Jessie, 19, from Reigate, died in the early hours of July 26, 2006, after falling 65 feet from the eighth-storey window of her hotel in the Czech Republic following a tournament.

Surrey coroner Michael Burgess told the hearing at Epsom that it was possible the teenager, who had been drinking, jumped deliberately but it was also possible she had fallen by accident.

The inquest heard that on the night Jessie died she had been drinking rum and coke with a friend, a fellow chess competitor, with whom she was sharing a room.

In a statement read to the court her friend said she went to the bathroom feeling ill but when she returned some time later Jessie was missing. After a brief search Jessie was discovered below the bedroom window.

Her body was brought back to England on August 3, 2006, following a post mortem by the Czech authorities.

Consultant forensic pathologist Dr Fegan-Earl said the most significant injury was to the aorta, the principal blood vessel in the body, which caused extensive bleeding in the chest. "She would not have suffered," he said.

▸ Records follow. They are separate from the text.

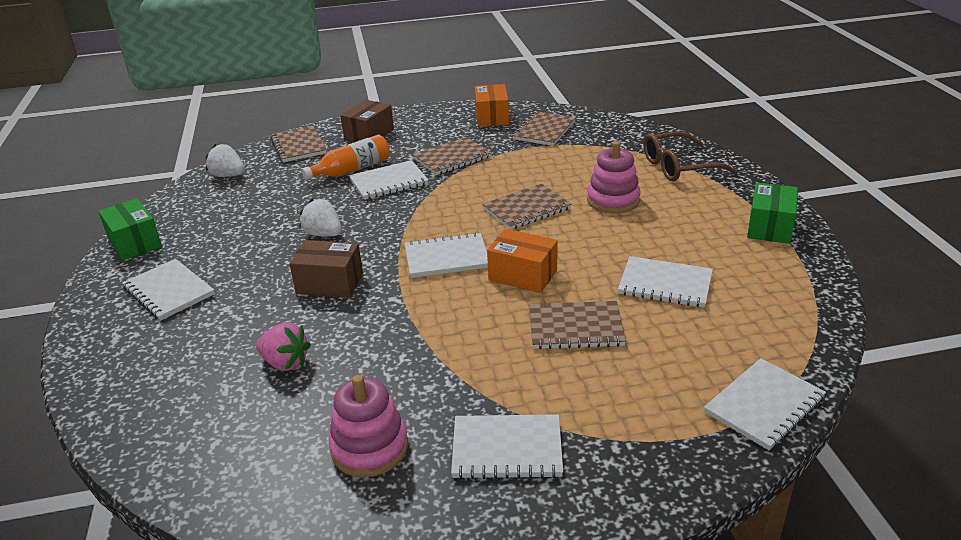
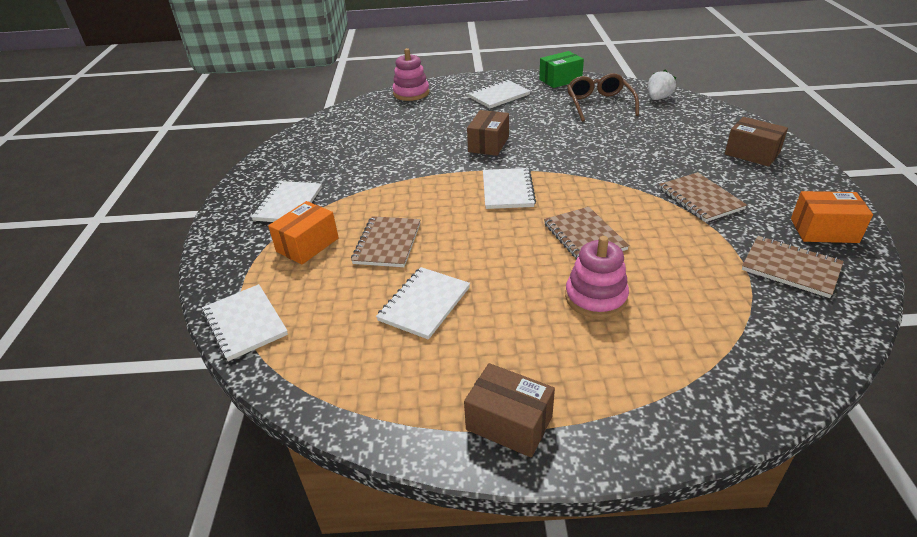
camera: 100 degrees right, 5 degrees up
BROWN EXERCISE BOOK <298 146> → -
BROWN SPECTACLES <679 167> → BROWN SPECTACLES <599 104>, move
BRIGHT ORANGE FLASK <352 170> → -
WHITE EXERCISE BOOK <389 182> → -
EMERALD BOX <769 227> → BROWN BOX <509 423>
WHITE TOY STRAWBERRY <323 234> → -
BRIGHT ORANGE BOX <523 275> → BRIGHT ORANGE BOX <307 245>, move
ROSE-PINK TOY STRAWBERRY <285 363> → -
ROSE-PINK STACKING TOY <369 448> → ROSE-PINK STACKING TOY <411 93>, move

Traces of Sertraline, an antidepressant, were present in her blood, in line with her prescribed dose of 100mg a day, along with 205mg of alcohol per 100ml of blood, equivalent to two and a half times the legal limit for driving.

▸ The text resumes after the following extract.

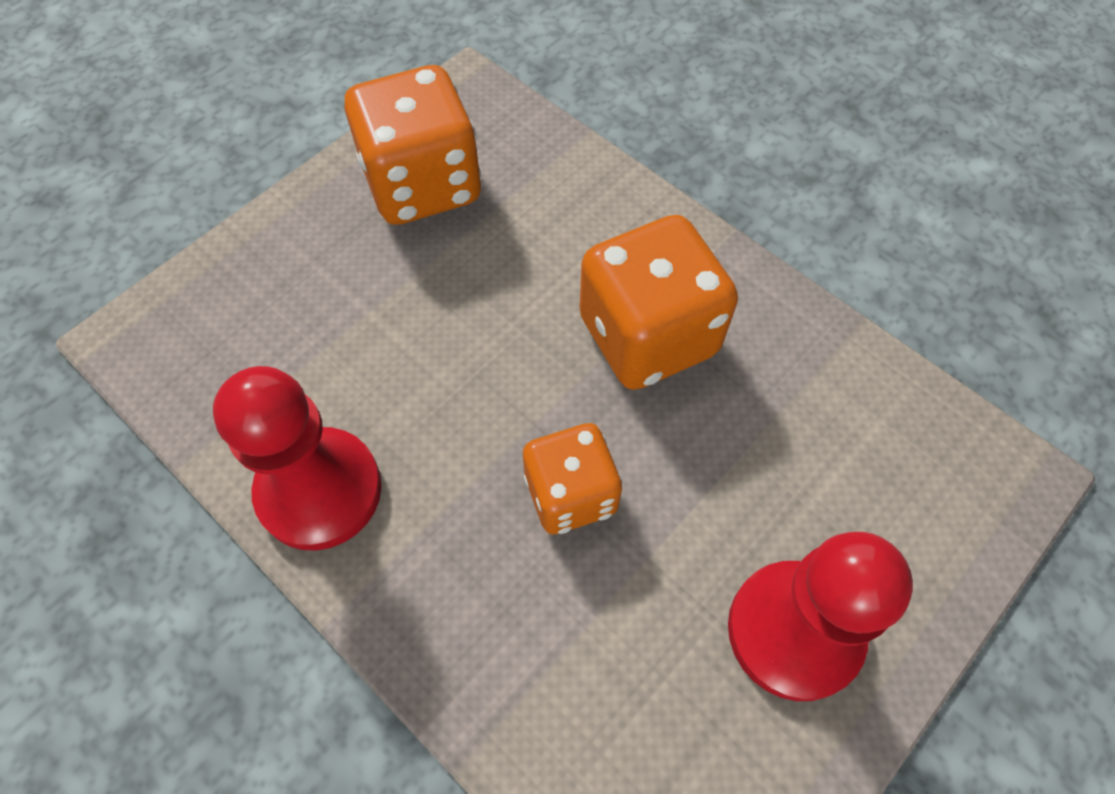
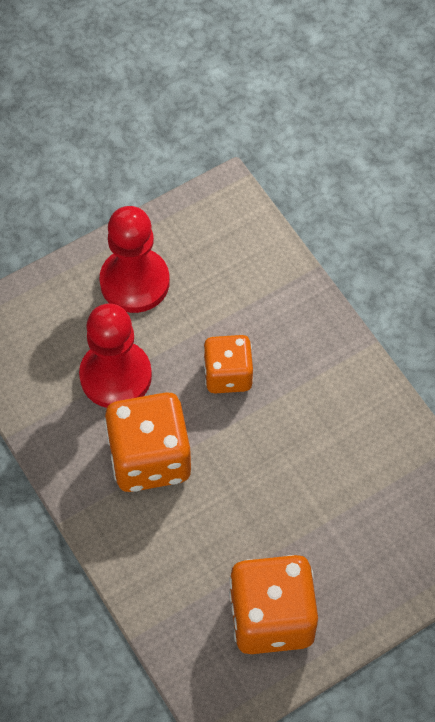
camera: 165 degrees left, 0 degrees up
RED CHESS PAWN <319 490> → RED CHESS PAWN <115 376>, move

The court heard how Jessie appeared to be a normal, happy child until the age of eight when she began complaining of physical symptoms such as leg pains which had no medical explanation.

A year later her GP, Dr Jonathan Lewis, referred her to a child psychiatrist. He said: "Looking back I think her symptoms were depression."

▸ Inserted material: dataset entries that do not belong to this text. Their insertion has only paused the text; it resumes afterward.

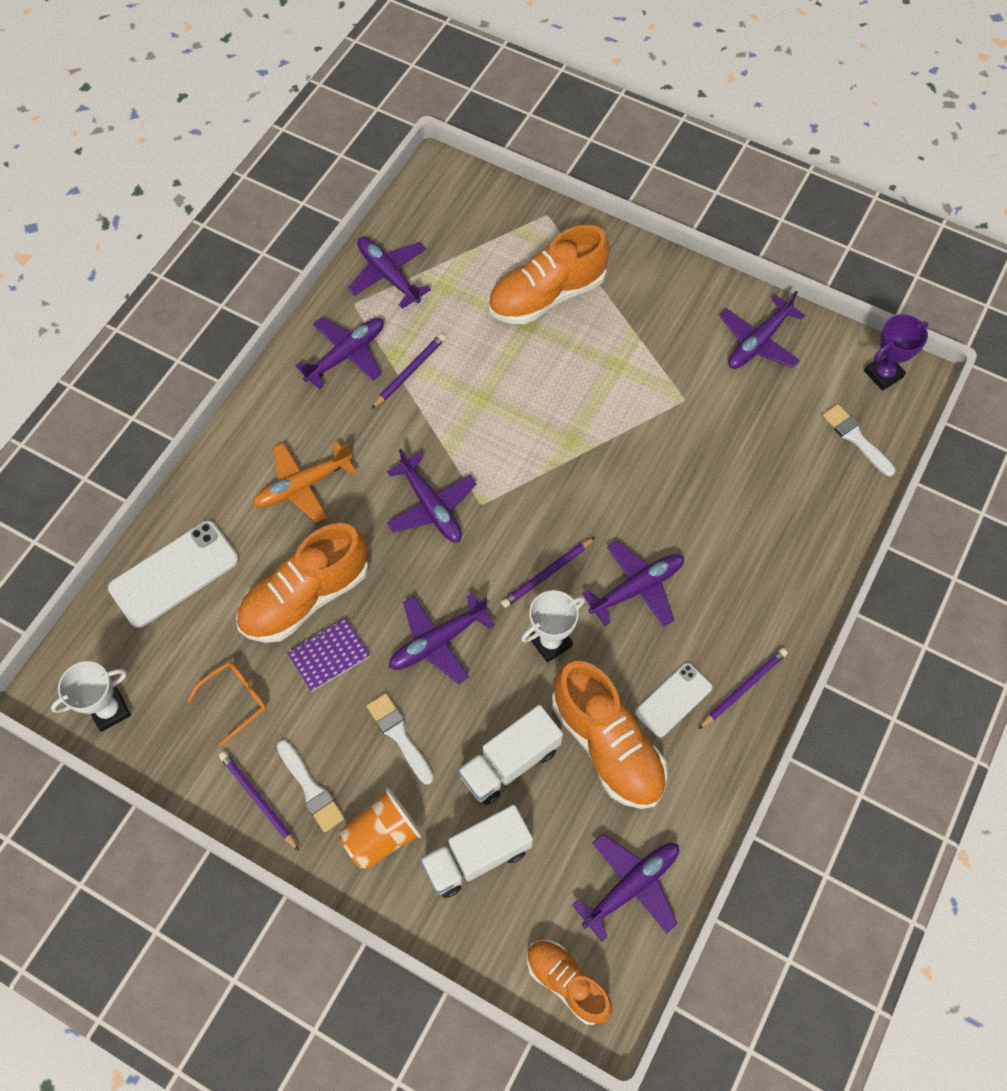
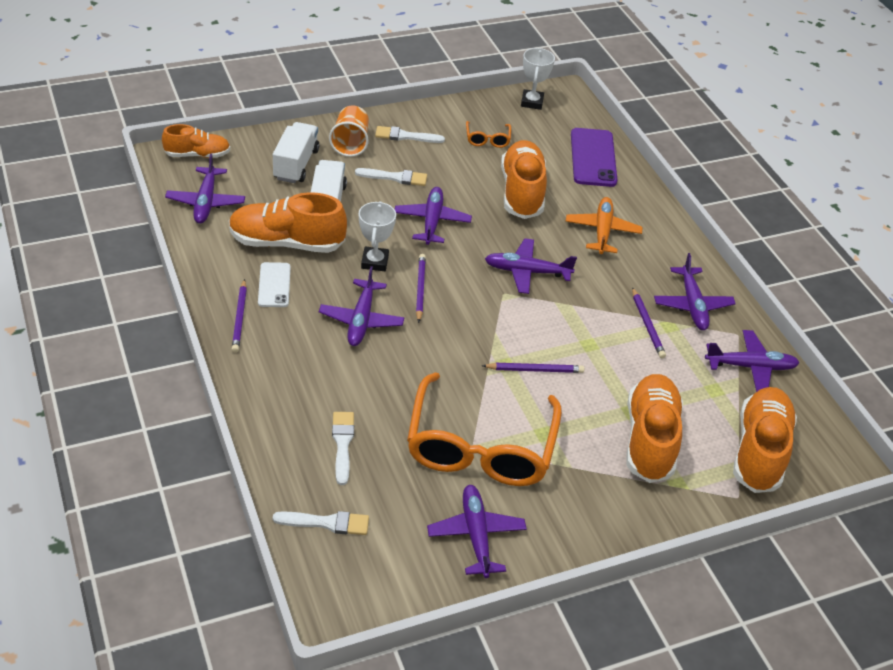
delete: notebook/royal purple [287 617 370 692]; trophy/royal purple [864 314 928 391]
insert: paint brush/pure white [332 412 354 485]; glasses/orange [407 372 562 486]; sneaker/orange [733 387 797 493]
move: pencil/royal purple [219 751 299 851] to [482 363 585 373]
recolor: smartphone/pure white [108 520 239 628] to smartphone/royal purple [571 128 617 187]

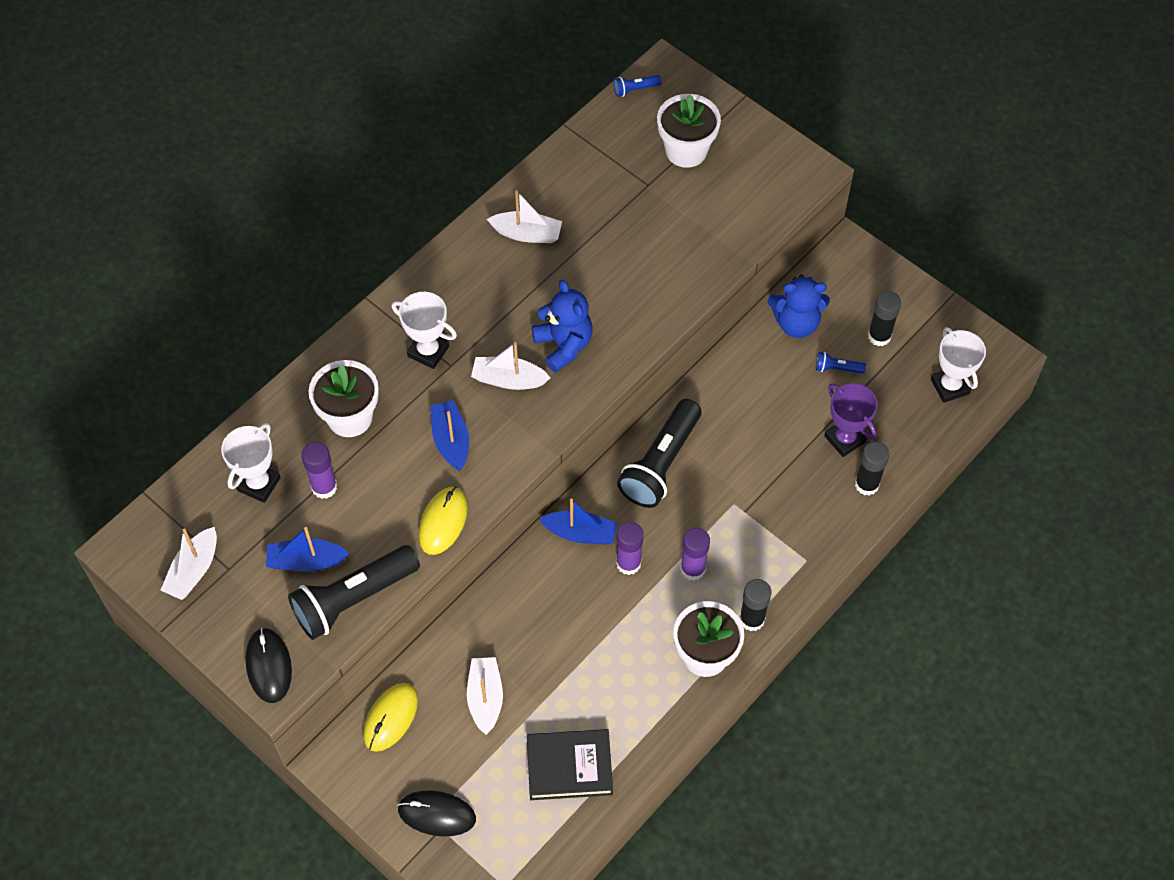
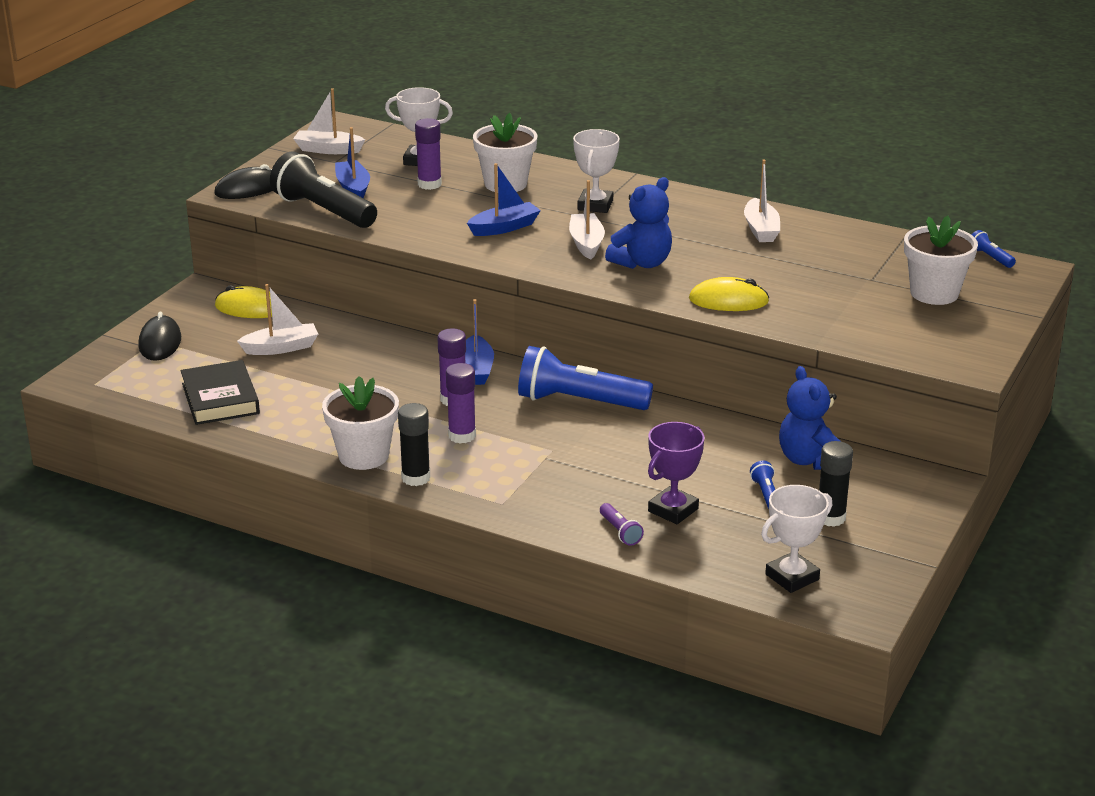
move: mouse/yellow [419 487 468 555] to [689 277 769 311]
replace: stick of glue/ebony [855 442 889 496] to flashlight/royal purple [600 503 644 546]
recolor: flashlight/ebony [617 399 701 508] to flashlight/cobalt [518 346 653 410]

She was also prone to sleepwalking and was once discovered by her mother, Dr Angela Gilbert, at the chalk pit in Woldingham having walked barefoot in her pyjamas for two and a half miles.

In her evidence Dr Gilbert also revealed that Jessie had previously taken an overdose of 200 Paracetamol tablets and once threatened to throw herself off a clock tower after a night drinking with friends.

Witnesses told how Jessie had spoken enthusiastically about the future. She left school in the summer and had earned a place at Oxford University which she deferred for a year so she could travel and concentrate on her chess career.

Dr Gilbert said she last saw her daughter at Heathrow airport on July 20. She said: "She just put her arms around me, smiled and said she loved me and that everything would be all right. She was smiling and relaxed and serene and she looked like she'd got to where she wanted to be somehow."

The hearing was attended by Jessie's father, Ian Gilbert, who was cleared last December of raping her. She had been due to testify against him. In a written statement handed to reporters after the hearing he said: "I loved my daughter. She was intelligent, gifted and talented and I miss her enormously."

Dr Gilbert and two of her daughters were accompanied to the hearing by Esther Rantzen, chair and founder of the charity Childline.

In a statement after the hearing Dr Gilbert said: "She has been robbed of a happy and fulfilling future and the world has been deprived of a very special young woman with so much to give.

"We believe that Jessie's very public death is her legacy to many other children and that she will achieve in death what she hoped to do in life, to save others' lives. We pray that her soul is in peace."